Também será cardeal o bispo Oscar Cantoni, de Como, Itália, um dos primeiros a aplicar a exortação apostólica Amoris laetitia, no sentido de conceder a comunhão aos divorciados casados novamente.
O nome de Cantoni apareceu em dois julgamentos do Vaticano. Um deles dizia respeito a supostos abusos no pré-seminário do Vaticano. O bispo foi questionado porque foi ele quem ordenou o padre Gabriele Martinelli, um padre que foi absolvido no julgamento. Cantoni também participou do julgamento financeiro da Santa Sé, porque o cardeal Angelo Becciu teria se dirigido a ele para pressionar para interromper o fluxo de testemunhos de monsenhor Alberto Perlasca, padre da diocese de Como que hoje é uma das principais testemunhas. O papa, no entanto, confia em Cantoni.
O arcebispo Jean-Marc Aveline, de Marselha, será o primeiro prelado residencial francês a receber o chapéu vermelho do papa Francisco. Em abril de 2021, Aveline conheceu o papa e propôs uma visita papal a Marselha para desenvolver uma espécie de “teologia do Mediterrâneo” que o papa lançou com sua viagem a Lampedusa em 2013 e continuou a moldar com uma viagem a Nápoles em 2015.
Aveline apresentou ao papa a ideia de uma peregrinação mediterrânea e também lançou a ideia de um sínodo extraordinário para o Mediterrâneo. O papa parece preferir essa ideia à iniciativa “fronteira mediterrânea da paz” lançada pela conferência episcopal italiana. Portanto, a escolha de Aveline não afeta apenas o episcopado francês, mas também dá um sinal claro ao italiano.
Entre os novos cardeais está também Dom Peter Ebere Okpaleke, de Ekwulobia, Nigéria. Ele foi nomeado bispo de Ahiara por Bento XVI em 2012, mas não conseguiu se estabelecer na diocese porque os católicos locais exigiam um bispo de sua etnia mbaise. O papa Francisco considerou a situação como “inaceitável” e até considerou suprimir a diocese. Okpalele renunciou á nomeação. Em 2020, Francisco nomeou Okpakele bispo de Ekwulobia.
Outro sinal significativo é o chapéu vermelho concedido ao bispo Robert McElroy de San Diego, que teria sido considerado um possível candidato a liderar a Igreja em Washington, D.C. McElroy representa a linha mais conciliatória entre os bispos dos EUA em relação à Comunhão para políticos católicos pró-aborto, como como o presidente Joe Biden e a presidente da Câmara Nancy Pelosi.
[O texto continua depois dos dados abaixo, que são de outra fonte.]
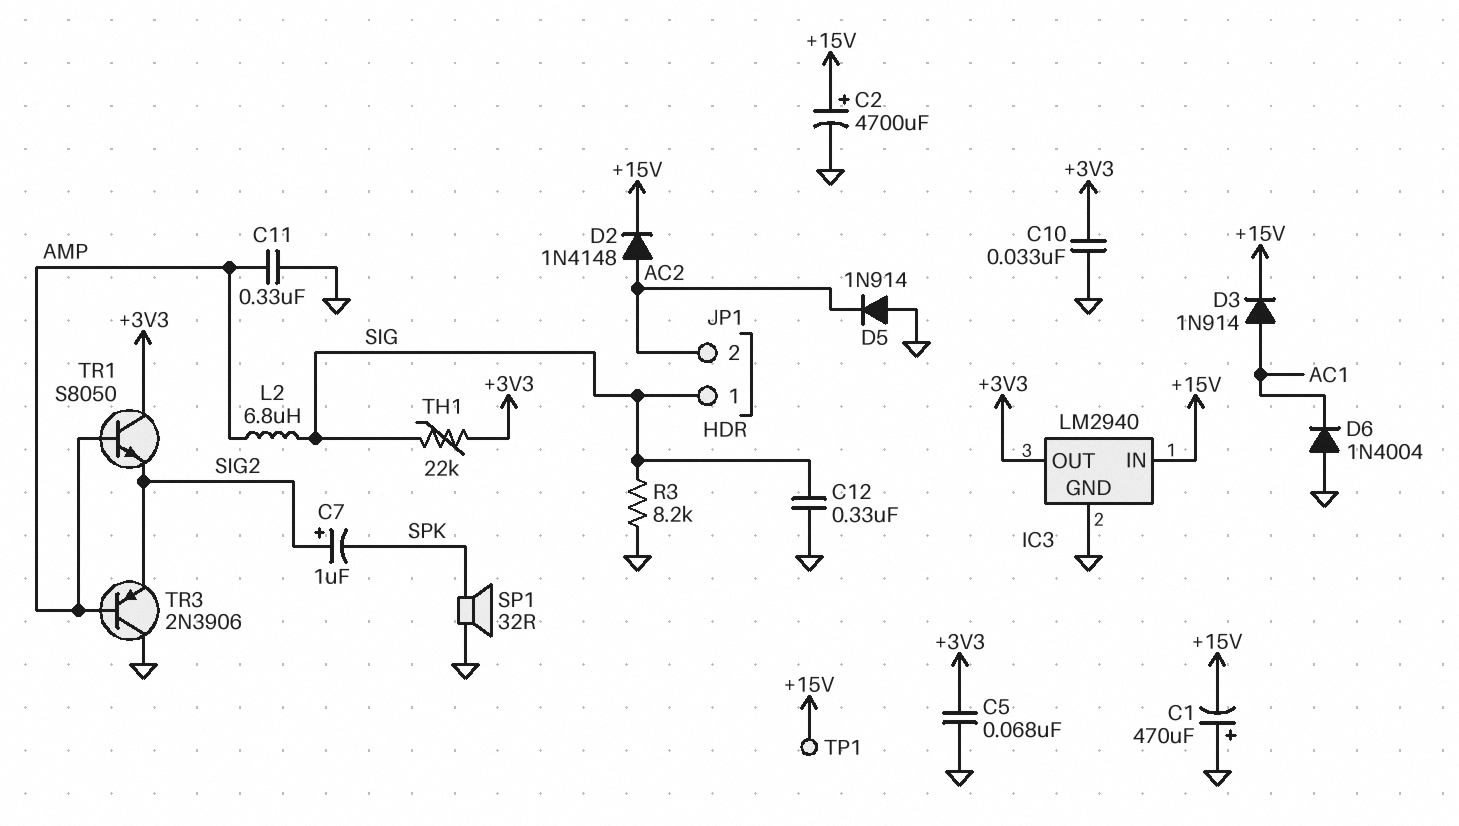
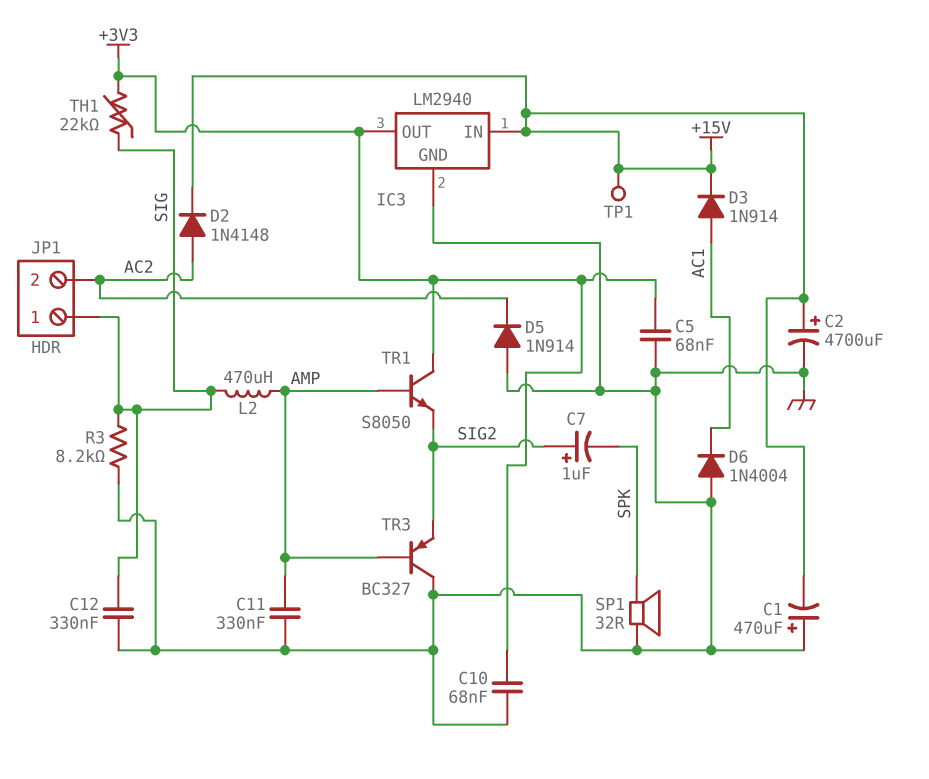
C10: 33nF (+3V3, GND) -> 68nF (+3V3, GND)
L2: 6.8uH (AMP, SIG) -> 470uH (AMP, SIG)
TR3: PNP 2N3906 (B AMP, C GND, E SIG2) -> PNP BC327 (B AMP, C GND, E SIG2)

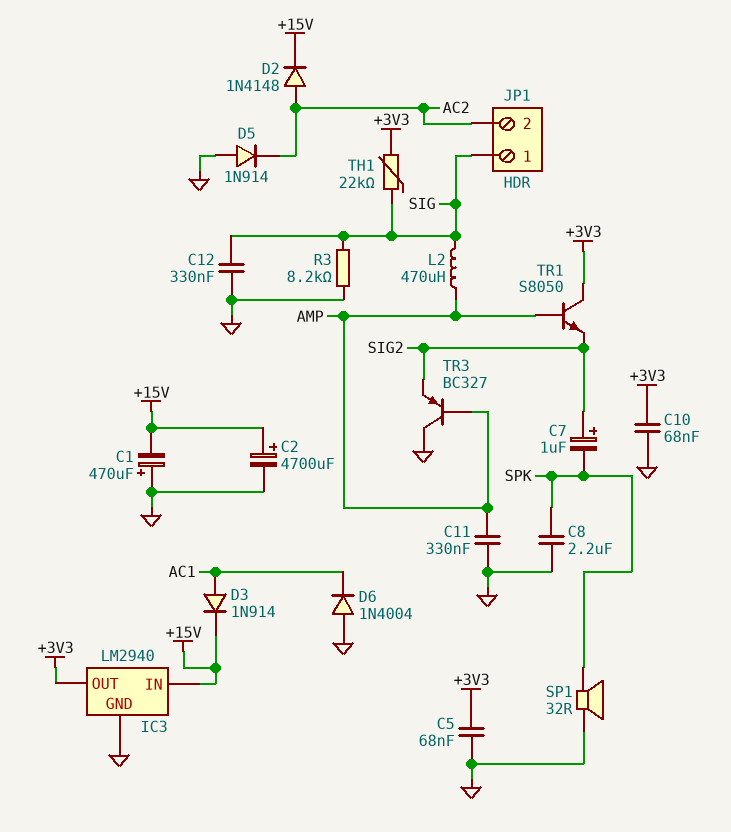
C8: none -> 2.2uF (GND, SPK)
TP1: test point (+15V) -> none

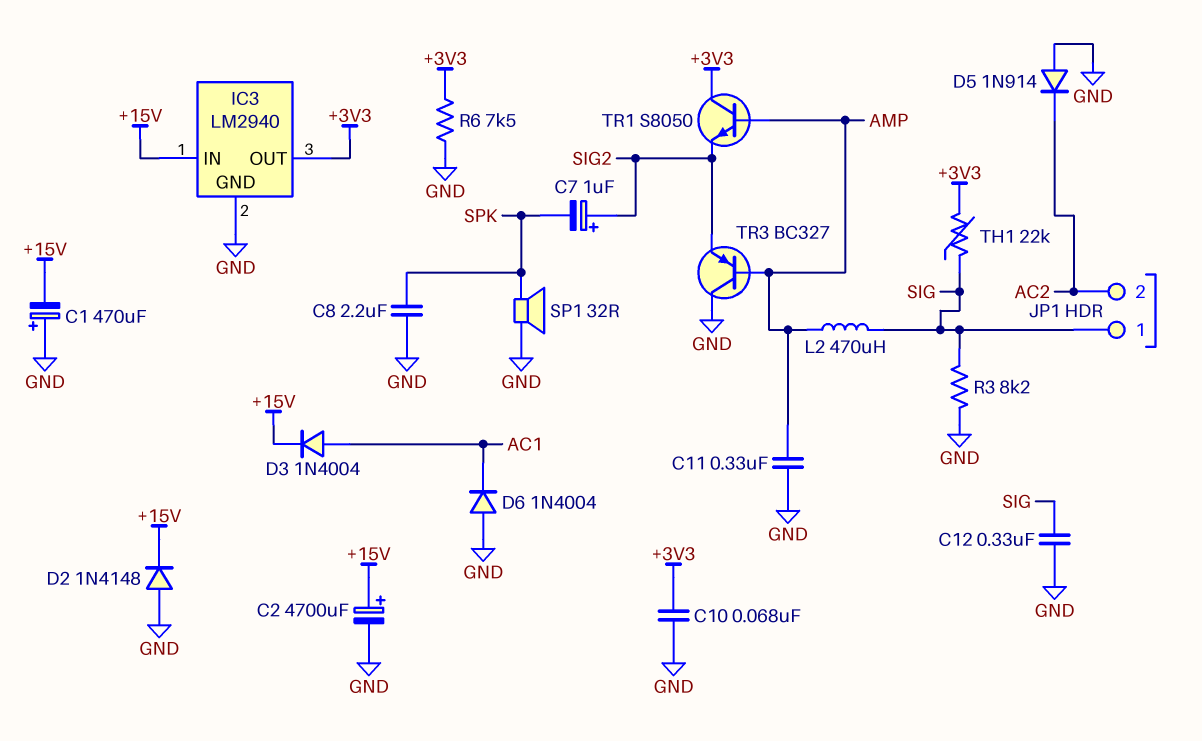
C5: 68nF (+3V3, GND) -> none
D2: diode 1N4148 (A AC2, K +15V) -> diode 1N4148 (A GND, K +15V)
D3: diode 1N914 (A AC1, K +15V) -> diode 1N4004 (A AC1, K +15V)
R6: none -> 7.5k (+3V3, GND)

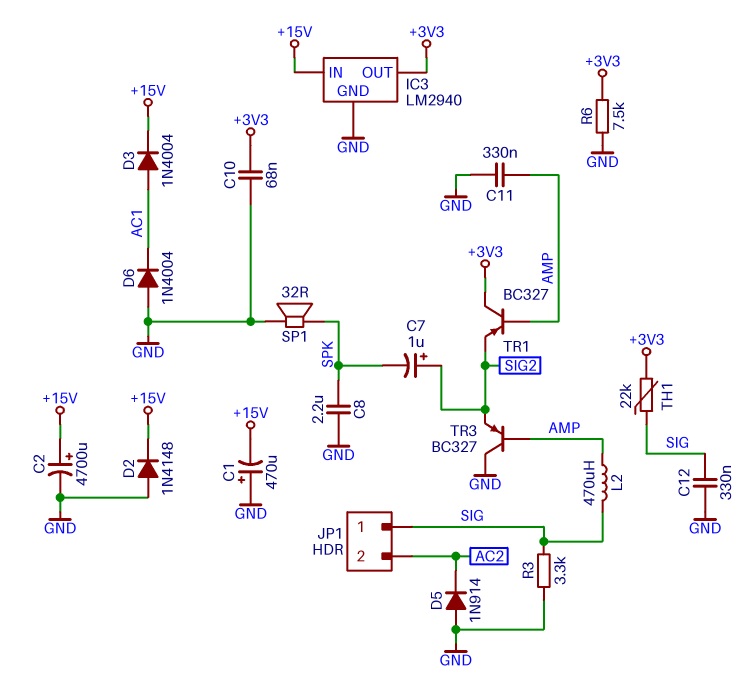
R3: 8.2k (GND, SIG) -> 3.3k (GND, SIG)
TR1: NPN S8050 (B AMP, C +3V3, E SIG2) -> PNP BC327 (B AMP, C +3V3, E SIG2)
Em 2019, Francis nomeou McElroy um dos dois americanos a participar do sínodo da Amazônia.
O bispo Lucas Van Looy, bispo emérito de 80 anos de Ghent, na Bélgica, é outro dos novos cardeais a serem criados pelo papa Francisco, que insistiu em sua presença no sínodo da família de 2015. Suas posições no sínodo buscavam uma síntese, mas ele é considerado um expoente da ala progressista em casa. Sua criação como cardeal é mais um tapa na cara do arcebispo emérito André-Joseph Leonard, que liderou a arquidiocese de Mechelen-Bruxelas de 2010 a 2015. Seu antecessor, o ultra-progressista Godfried Danneels, foi cardeal, assim como seu sucessor, Jozef de Kesel. No consistório de 2015, o papa também deu o chapéu vermelho a Karl Jozef Rauber, ex-núncio na Bélgica que se opôs fortemente à nomeação de Léonard como arcebispo de Mechelen-Bruxelas. Segundo Andrea Tornielli, diretor editorial do Dicastério para a Comunicação da Santa Sé, Léonard é “o bispo mais tradicional da Bélgica”.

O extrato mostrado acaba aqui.